Applications of Behavioral Economics in Philanthropy

Publication date: 
January, 2015

This paper considers how individuals incorporate in philanthropy unavoidable considerations of loss and risk in decisions which are made under conditions of uncertainty, albeit tested by means of a “laboratory” experiment employing hypotheticals based on grant‐making choices. Are natural and fundamental behavioral patterns exhibited in personal decision‐making carried over into decisions made in the philanthropic context, or do new behaviors emerge when one moves from personal choices to philanthropic ones?

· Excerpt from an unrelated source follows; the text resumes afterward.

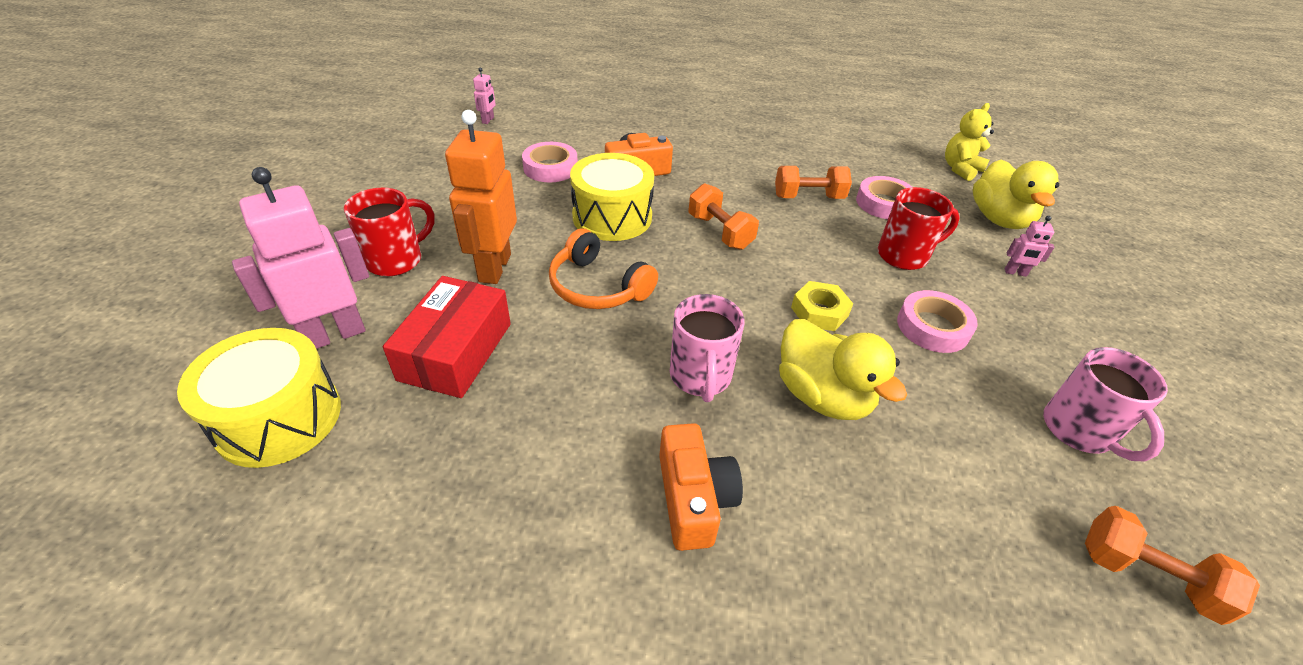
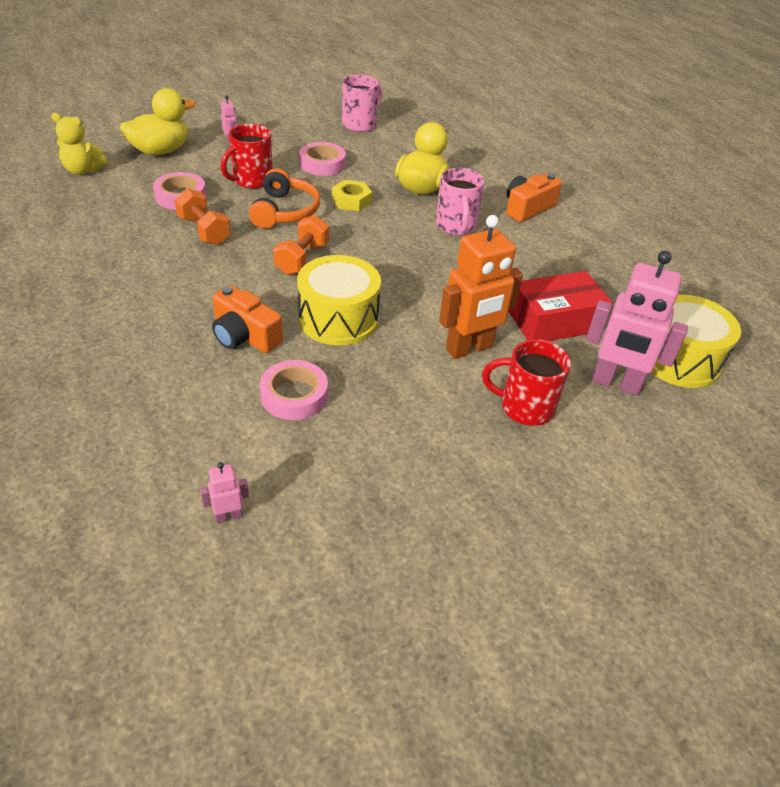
camera: 125 degrees left, 0 degrees up
(597, 286) = (429, 290): orange headphones -> orange headphones (285, 211)
(700, 377) = (456, 226): pink mug -> pink mug turned 120 degrees clockwise
(904, 255) = (251, 180): red mug -> red mug turned 90 degrees counterclockwise
(1146, 576) = (426, 113): orange dumbbell -> none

The ultimate question here is likely how we want people to act in making philanthropic decisions.  Should foundations, for example, be “risk takers” so as to fund more uncertain steps that other sectors such as business and government will not undertake? This is a common outlook among those who emphasize the role of foundations in promoting “innovation” and see that function as requiring a heightened risk tolerance.

Or should foundations be more actuarial with respect to risk, more risk neutral, and define their role as facilitating important work where other sectors do not because of conditions such as failures of the market mechanism, imperfect information and/or political or economic inequities.  Admittedly, tying a non‐actuarial, risk‐taking profile uniquely to those emphasizing innovation while associating risk neutrality with “gap” strategic philanthropy is of course overstating the correlation.  Risk‐taking or risk‐

neutrality are associated with a variety of philanthropic philosophies.  But there may be some truth to the dichotomy and, in any event, the question exists as to how we might hope people handle unavoidable risk and uncertainty in philanthropic decision‐making.